The electrical grid system in place to support the large Escondida copper mine is easily accessible. A fresh water supply is being contracted with the local pipeline company which supplies the Antofagasta area.

The ideal location of the property is the reason for the low capital cost (estimated at US$27 million, excluding working capital of US$3 million) of the project. It also enhances the likelihood of a successful startup of this project.

The stated minable reserves on the Ivan property are 4.7 million tonnes grading 2.5% copper. These reserves are contained in three zones: Ivan, Zar and Emperatriz. They combine both close-to-surface oxide ores and deeper sulphide ores. These will be extracted by a combination of open-pit and underground methods.

The current reserves are sufficient to support an annual production rate of 22 million lb. copper for a 10-year period. An audit of the property, however, has revealed the potential to expand this reserve base substantially. The sources of potential reserve expansion include: * depth extension of the Ivan zone (58% of the project’s current reserves are contained in the Ivan zone which remains open at depth)

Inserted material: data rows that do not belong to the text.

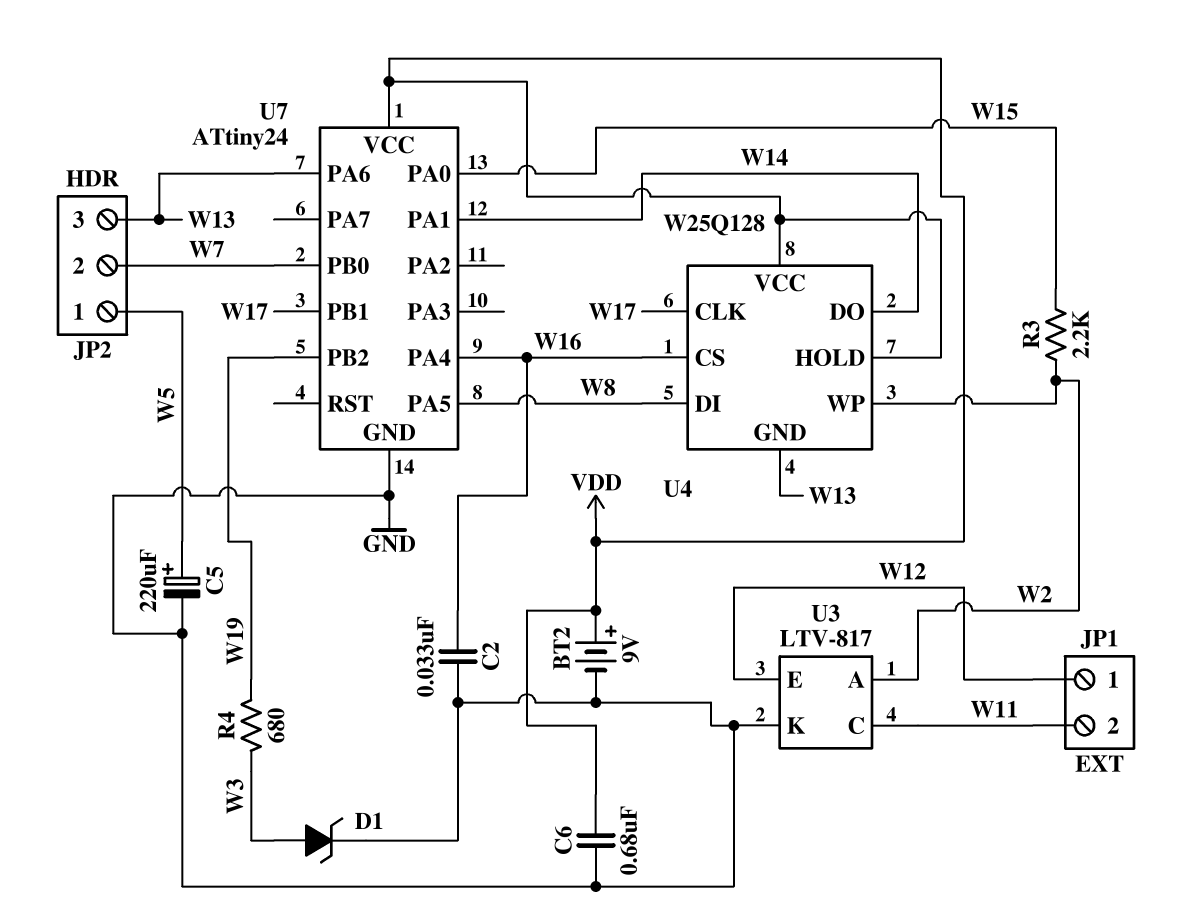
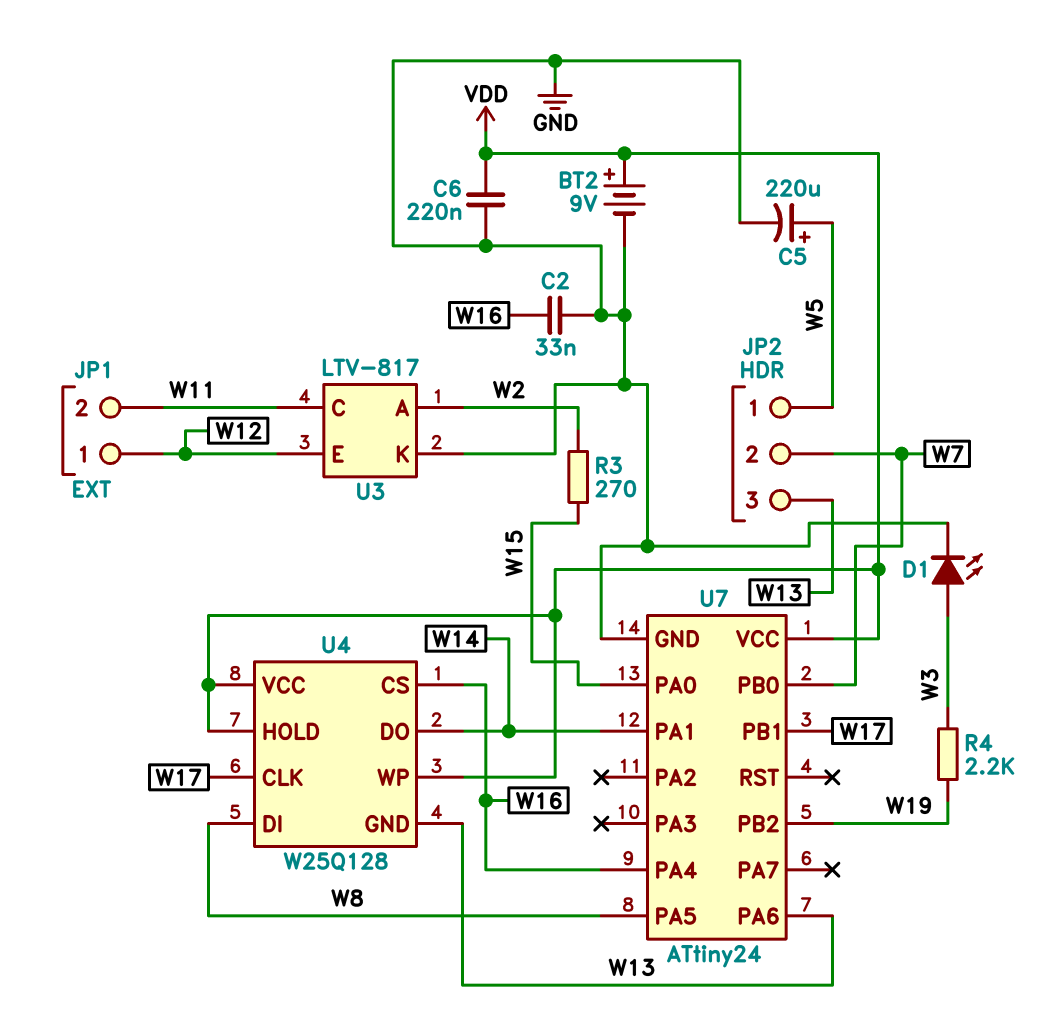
C6: 680nF (GND, VDD) -> 220nF (GND, VDD)
D1: zener (A W3, K GND) -> LED (A W3, K GND)
R3: 2.2k (W2, W15) -> 270 (W2, W15)
R4: 680 (W3, W19) -> 2.2k (W3, W19)
U4 pin WP: W2 -> VDD

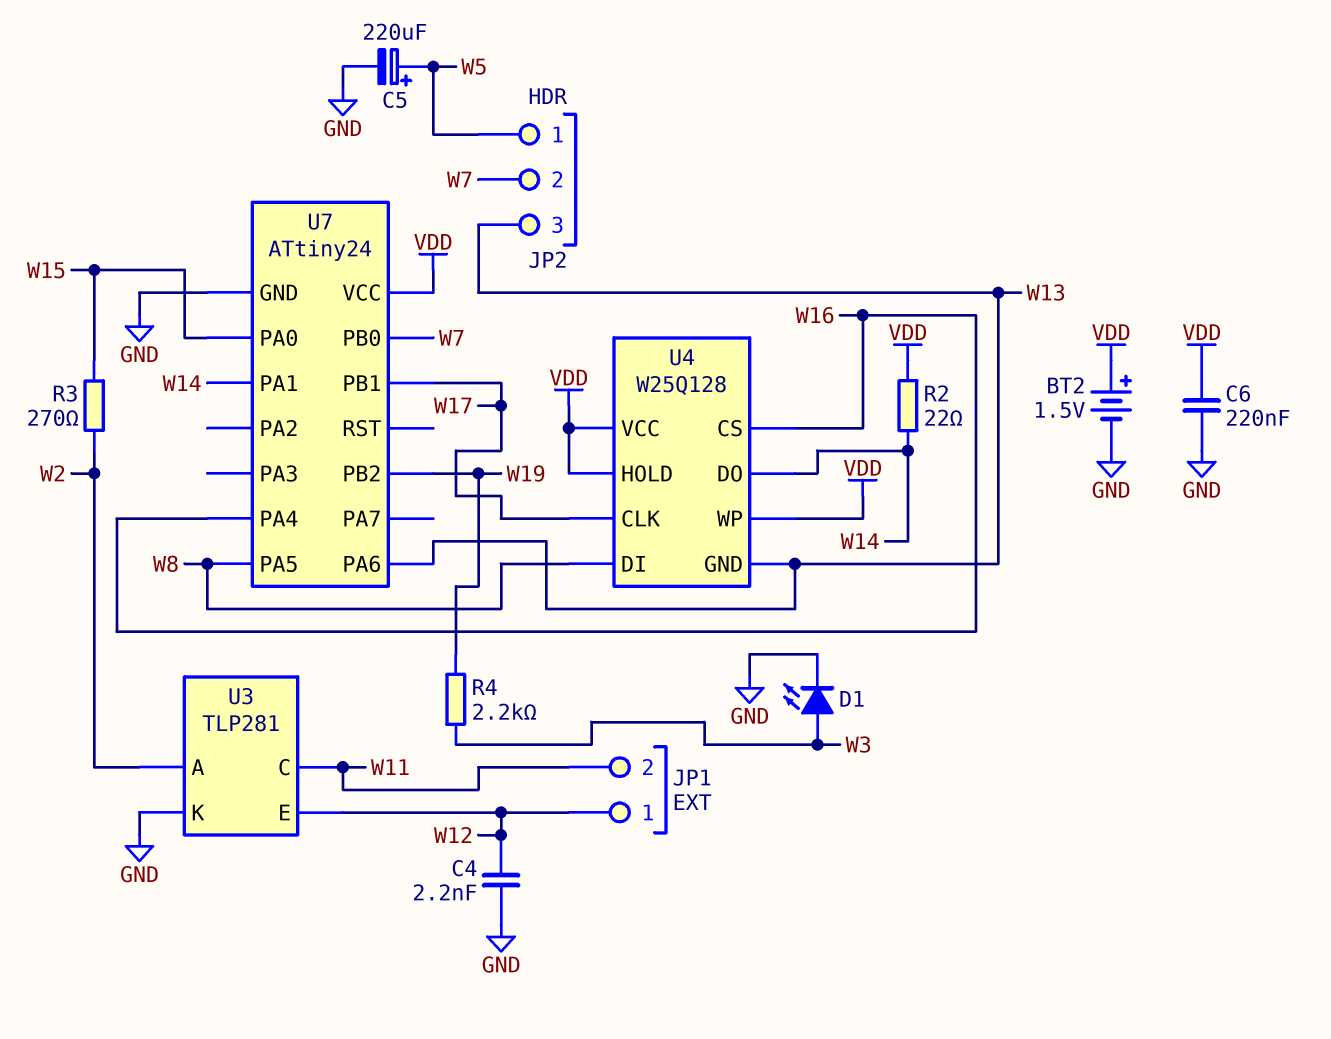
BT2: 9V (plus VDD, minus GND) -> 1.5V (plus VDD, minus GND)
C2: 33nF (GND, W16) -> none
C4: none -> 2.2nF (GND, W12)
R2: none -> 22 (VDD, W14)
U3: LTV-817 -> TLP281

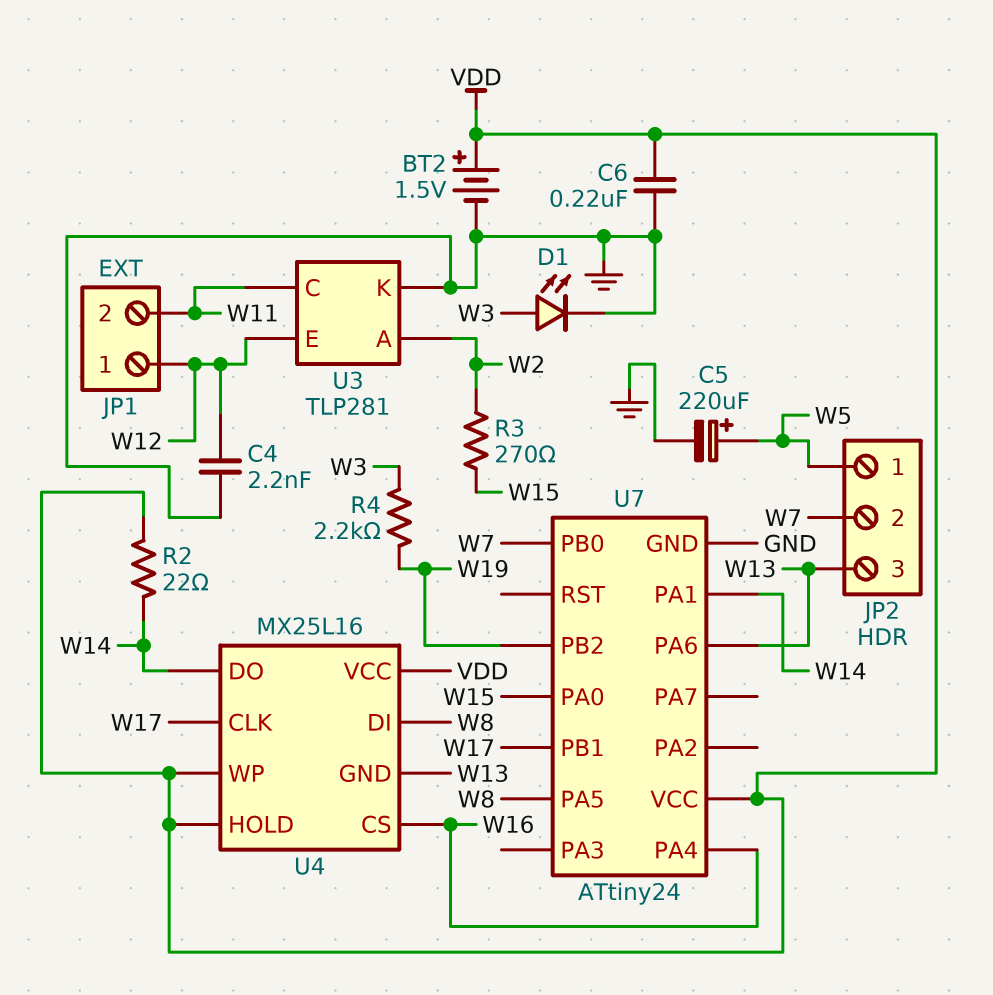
U4: W25Q128 -> MX25L16

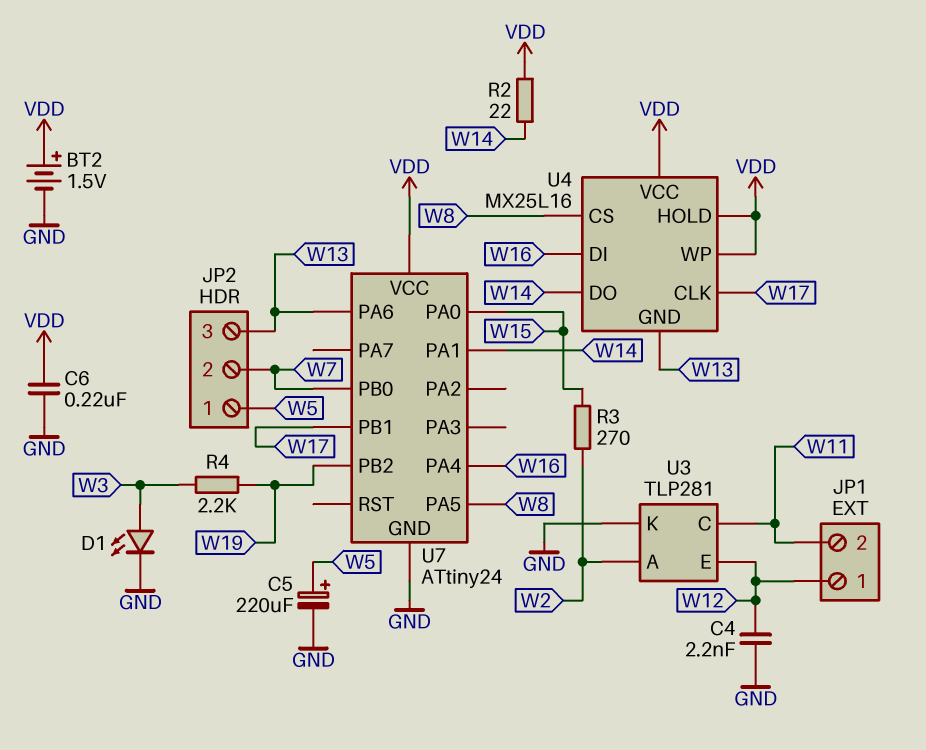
U4 pin CS: W16 -> W8
U4 pin DI: W8 -> W16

* the top part of the Ivan zone which was cut off by a major fault, but remains as yet undiscovered

* the sulphide root of the Zar deposit (the Zar zone so far contains only oxide reserves, but the sulphide root has yet to be discovered) * a possible extension to the west of the Zar deposit, which has also been cut off by faulting

* depth extension of the Emperatriz zone (generally this is the least explored of the three zones and specifically little drilling has been done at depth on this zone; what drilling has been done indicates the presence of good sulphide mineralization)

* there is the potential for further deposits in between the Emperatriz and the Ivan/Zar areas, which is a distance of some 7 km (Zar itself had no expression on surface and other below-surface-cover deposits may be in the area).

The additions to reserves from any of these sources could significantly enhance the value of this project.

According to the feasibility study, cash costs during the life of the Ivan project are forecast to average US55 cents per lb. Roughly US6 cents per lb. of these costs relate to the consumption of sulphuric acid. In the feasibility study, the assumed cost per tonne of sulphuric acid is in the range of US$35-40 per tonne.

On the basis of more recent costs, operating costs at the Ivan project could be reduced to US52 cents per lb. (a 7% reduction). Plant capacity could be pushed up an additional 10%, which would have the benefit of reducing unit fixed costs. (If additional reserves can be located, an expansion of 10% or more would become a probability).

Furthermore, production costs for the Ivan project are based on an assumed recovery rate of 80%. Tests still under way indicate that this rate may prove conservative, particularly as the ore will be under leach for over a year. Having achieved 75% recovery rates after 190 days of active leaching, recoveries are still increasing by up to 1% per week. Any increase beyond the 80% recovery rate assumed will significantly enhance the profitability of the Ivan project.

The Sierra Valenzuela property is 40 km from the Ivan district. Geology on this property is similar to that of the Ivan district, with numerous visual expressions of oxide copper mineralization.

To date, five core holes and 16 rotary holes have been drilled on the property. The first core hole yielded an intersect of 76.5 metres, grading 2.81% copper. The second intersected ore-grade material over several intervals, the best being 40.7 metres grading 2.23% copper. The third core hole intersected 56 metres of 1.52% copper and the best intersect of the fourth hole was 55.6 metres grading 1.52% copper. All four of these holes were drilled in an area known as the Rosario zone.

A second zone of mineralization called the Provenir zone was identified in the most recent phase of drilling. A rotary hole intersected ore-grade material in this new zone, with an intersect of 68 metres grading 1.49%. The mineralization encountered in the Rosario and Provenir zones has been oxided. Drilling to date has not yet been deep enough to intersect sulphide material. (At the Ivan deposit, the highest grades were found in the sulphide ores).

During the next two months, the company plans to drill 10 additional core holes and 35 more rotary holes.